Yes, under the assumption that it is sleep with argument and not endless sleep. At least for io_uring the easiest implementation is to just emit the appropriate op (ie timeout) and it will just work in a way that is extremely straightforward (also note the even simpler implementation of Fiber#yield a few lines beneath it. That is the territory of the scheduler, but event loop and schedulers are not necessarily all that separate, in practice..).

yxhuvud · 2024-05-03T16:50:25Z

text/0007-even_loop-refactor.md

+- **Generic API**: Independent of a specific event loop design
+- **Black Box**: No interference with internals of the event loop
+- **Pluggable**: It must be possible to compile multiple event loop implementations and choose at runtime.
+  Only one type of implementation will typically be active (it would be feasible to have different event loop implementations in different execution contexts, if there's a use case for that).

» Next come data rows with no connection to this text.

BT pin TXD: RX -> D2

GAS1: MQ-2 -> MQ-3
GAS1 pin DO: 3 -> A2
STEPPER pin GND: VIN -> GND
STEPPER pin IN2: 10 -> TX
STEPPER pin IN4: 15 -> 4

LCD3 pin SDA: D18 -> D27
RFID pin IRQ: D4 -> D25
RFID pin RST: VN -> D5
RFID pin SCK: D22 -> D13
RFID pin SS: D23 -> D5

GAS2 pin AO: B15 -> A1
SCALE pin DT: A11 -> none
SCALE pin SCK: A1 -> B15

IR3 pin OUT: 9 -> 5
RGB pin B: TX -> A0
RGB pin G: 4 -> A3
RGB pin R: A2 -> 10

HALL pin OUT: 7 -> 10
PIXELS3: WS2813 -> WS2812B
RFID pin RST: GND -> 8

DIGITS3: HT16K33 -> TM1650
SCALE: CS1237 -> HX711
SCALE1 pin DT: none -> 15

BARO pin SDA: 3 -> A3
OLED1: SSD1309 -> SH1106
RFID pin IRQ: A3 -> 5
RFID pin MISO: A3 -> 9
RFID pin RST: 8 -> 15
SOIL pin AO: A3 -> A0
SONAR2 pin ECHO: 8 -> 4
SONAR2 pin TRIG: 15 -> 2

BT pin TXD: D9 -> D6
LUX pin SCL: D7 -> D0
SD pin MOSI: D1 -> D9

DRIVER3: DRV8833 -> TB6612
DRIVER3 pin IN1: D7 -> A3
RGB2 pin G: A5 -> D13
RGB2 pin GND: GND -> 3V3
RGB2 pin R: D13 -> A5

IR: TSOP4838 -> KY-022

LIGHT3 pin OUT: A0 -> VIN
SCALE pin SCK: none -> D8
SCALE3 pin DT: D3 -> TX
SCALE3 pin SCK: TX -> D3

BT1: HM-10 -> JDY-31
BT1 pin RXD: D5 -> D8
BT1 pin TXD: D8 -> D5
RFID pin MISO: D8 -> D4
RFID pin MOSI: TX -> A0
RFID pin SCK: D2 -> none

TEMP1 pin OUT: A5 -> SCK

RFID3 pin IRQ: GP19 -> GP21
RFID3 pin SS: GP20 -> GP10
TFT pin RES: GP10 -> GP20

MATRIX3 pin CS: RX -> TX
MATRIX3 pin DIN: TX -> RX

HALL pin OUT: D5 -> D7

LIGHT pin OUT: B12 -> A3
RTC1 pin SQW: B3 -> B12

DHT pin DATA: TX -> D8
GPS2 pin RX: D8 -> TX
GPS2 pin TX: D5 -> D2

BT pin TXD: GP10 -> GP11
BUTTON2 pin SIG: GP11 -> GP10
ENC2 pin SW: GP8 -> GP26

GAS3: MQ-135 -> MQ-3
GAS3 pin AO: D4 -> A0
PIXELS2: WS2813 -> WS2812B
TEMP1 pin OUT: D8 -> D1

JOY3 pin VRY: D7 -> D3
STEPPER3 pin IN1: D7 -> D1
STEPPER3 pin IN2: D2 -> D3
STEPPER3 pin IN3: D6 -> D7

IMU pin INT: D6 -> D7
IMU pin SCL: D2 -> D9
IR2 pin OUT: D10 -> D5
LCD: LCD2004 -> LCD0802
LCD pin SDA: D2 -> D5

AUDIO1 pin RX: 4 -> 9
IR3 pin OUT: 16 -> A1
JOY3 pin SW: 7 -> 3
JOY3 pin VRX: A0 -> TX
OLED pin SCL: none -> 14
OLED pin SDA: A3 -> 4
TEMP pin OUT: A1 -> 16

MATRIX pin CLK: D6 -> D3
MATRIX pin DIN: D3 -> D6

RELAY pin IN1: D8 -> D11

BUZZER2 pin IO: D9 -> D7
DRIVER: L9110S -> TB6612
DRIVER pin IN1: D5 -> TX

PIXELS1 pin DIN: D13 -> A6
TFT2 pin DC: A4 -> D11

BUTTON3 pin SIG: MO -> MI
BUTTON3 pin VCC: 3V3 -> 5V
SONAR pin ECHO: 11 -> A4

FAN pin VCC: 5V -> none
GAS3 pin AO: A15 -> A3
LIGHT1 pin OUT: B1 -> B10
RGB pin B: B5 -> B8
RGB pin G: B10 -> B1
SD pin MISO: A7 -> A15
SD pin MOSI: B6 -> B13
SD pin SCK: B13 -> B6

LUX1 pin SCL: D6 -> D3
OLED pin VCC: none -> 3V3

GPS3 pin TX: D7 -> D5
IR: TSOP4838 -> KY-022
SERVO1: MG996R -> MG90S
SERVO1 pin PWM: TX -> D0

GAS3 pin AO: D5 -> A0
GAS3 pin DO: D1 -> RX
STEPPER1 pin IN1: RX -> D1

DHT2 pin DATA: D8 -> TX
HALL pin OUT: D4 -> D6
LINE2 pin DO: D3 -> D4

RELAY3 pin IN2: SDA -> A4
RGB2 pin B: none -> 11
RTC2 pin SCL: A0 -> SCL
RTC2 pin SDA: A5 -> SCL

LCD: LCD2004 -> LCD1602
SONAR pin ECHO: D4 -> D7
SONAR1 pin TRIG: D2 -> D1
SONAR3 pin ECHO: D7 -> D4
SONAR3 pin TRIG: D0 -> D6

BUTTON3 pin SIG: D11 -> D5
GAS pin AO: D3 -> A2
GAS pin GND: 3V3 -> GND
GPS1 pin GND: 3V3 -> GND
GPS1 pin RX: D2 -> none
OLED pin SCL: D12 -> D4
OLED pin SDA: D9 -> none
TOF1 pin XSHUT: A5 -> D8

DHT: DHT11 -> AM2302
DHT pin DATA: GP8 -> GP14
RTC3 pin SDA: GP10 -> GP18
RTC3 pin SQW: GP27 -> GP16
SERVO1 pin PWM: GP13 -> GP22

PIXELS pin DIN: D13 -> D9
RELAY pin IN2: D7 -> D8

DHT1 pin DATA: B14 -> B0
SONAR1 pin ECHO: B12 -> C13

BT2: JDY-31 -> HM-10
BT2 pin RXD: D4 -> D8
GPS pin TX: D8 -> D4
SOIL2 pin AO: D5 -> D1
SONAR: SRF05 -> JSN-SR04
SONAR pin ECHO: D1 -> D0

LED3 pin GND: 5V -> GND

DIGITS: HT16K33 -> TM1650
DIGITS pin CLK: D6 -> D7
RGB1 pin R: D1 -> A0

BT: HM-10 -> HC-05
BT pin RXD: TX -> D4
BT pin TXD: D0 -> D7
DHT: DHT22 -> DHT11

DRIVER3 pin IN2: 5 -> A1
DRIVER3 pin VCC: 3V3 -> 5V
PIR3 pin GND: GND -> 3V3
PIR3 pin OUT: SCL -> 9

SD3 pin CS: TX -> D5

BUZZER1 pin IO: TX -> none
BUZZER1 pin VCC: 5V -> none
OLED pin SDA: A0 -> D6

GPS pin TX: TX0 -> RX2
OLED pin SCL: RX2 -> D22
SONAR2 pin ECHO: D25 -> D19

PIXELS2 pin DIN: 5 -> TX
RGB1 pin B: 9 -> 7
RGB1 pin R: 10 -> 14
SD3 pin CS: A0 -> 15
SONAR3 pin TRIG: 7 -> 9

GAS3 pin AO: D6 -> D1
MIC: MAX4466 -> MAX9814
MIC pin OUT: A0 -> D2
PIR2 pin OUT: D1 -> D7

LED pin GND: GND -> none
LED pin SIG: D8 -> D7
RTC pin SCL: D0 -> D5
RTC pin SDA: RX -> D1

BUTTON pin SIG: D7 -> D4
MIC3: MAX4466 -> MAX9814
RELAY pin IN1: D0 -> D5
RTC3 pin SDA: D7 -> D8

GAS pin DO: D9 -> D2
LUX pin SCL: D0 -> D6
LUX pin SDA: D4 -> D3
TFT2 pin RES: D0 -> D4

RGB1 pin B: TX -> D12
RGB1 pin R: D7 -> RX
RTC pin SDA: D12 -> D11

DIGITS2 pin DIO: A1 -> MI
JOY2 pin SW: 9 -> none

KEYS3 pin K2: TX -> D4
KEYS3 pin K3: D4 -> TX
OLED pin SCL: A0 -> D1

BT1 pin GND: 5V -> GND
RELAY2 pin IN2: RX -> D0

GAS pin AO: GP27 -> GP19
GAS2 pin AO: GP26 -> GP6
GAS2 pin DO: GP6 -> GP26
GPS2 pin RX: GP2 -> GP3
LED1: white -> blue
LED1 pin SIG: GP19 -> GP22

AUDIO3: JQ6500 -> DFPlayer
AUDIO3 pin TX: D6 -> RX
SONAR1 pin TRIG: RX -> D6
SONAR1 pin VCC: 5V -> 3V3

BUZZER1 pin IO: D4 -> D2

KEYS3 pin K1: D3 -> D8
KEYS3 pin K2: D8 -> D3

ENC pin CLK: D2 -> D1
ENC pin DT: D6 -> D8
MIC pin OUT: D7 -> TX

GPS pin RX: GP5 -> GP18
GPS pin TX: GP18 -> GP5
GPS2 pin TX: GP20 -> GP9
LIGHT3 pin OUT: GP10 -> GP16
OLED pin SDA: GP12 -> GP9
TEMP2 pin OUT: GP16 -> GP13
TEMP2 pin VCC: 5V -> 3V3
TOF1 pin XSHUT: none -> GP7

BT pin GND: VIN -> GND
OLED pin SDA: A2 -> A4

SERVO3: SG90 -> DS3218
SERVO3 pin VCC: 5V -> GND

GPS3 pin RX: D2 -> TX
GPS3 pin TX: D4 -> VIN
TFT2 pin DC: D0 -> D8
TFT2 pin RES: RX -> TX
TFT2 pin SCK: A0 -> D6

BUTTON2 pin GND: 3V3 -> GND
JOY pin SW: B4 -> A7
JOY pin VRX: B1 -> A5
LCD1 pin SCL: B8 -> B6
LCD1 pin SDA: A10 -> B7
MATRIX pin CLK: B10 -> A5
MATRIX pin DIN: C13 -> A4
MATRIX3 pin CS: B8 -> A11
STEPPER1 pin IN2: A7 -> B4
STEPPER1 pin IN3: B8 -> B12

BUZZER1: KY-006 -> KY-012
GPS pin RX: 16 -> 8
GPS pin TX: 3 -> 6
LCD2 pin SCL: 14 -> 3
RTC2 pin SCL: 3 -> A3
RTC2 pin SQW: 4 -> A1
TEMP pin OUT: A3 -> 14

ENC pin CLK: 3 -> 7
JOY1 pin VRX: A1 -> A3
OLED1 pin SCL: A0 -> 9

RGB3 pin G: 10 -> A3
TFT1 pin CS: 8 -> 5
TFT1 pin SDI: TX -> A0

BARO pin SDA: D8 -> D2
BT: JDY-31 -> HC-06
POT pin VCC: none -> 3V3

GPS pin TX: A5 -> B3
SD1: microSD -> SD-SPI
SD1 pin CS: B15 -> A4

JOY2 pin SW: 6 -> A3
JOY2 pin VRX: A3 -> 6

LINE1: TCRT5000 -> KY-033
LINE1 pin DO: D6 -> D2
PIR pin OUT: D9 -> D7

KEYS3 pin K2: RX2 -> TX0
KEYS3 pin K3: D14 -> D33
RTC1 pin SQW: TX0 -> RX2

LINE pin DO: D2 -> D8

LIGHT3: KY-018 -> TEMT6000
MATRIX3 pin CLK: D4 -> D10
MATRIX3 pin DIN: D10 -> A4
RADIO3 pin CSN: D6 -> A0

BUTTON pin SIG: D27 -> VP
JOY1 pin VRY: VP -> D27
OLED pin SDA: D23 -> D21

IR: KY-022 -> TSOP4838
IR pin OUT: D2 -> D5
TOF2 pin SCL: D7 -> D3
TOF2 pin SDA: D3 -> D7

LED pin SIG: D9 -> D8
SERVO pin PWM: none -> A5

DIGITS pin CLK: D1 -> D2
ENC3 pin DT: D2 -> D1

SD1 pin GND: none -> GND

(Feasible, but problematic). Some default values may be wanted to be different when using file descriptors in different event loops, like for example if sockets are opened in nonblocking mode or not. This is also quite problematic for the pluggable-at-runtime switching. :(

To properly solve this, I suppose it would require the opening of file descriptors to be passed to the event loop as well.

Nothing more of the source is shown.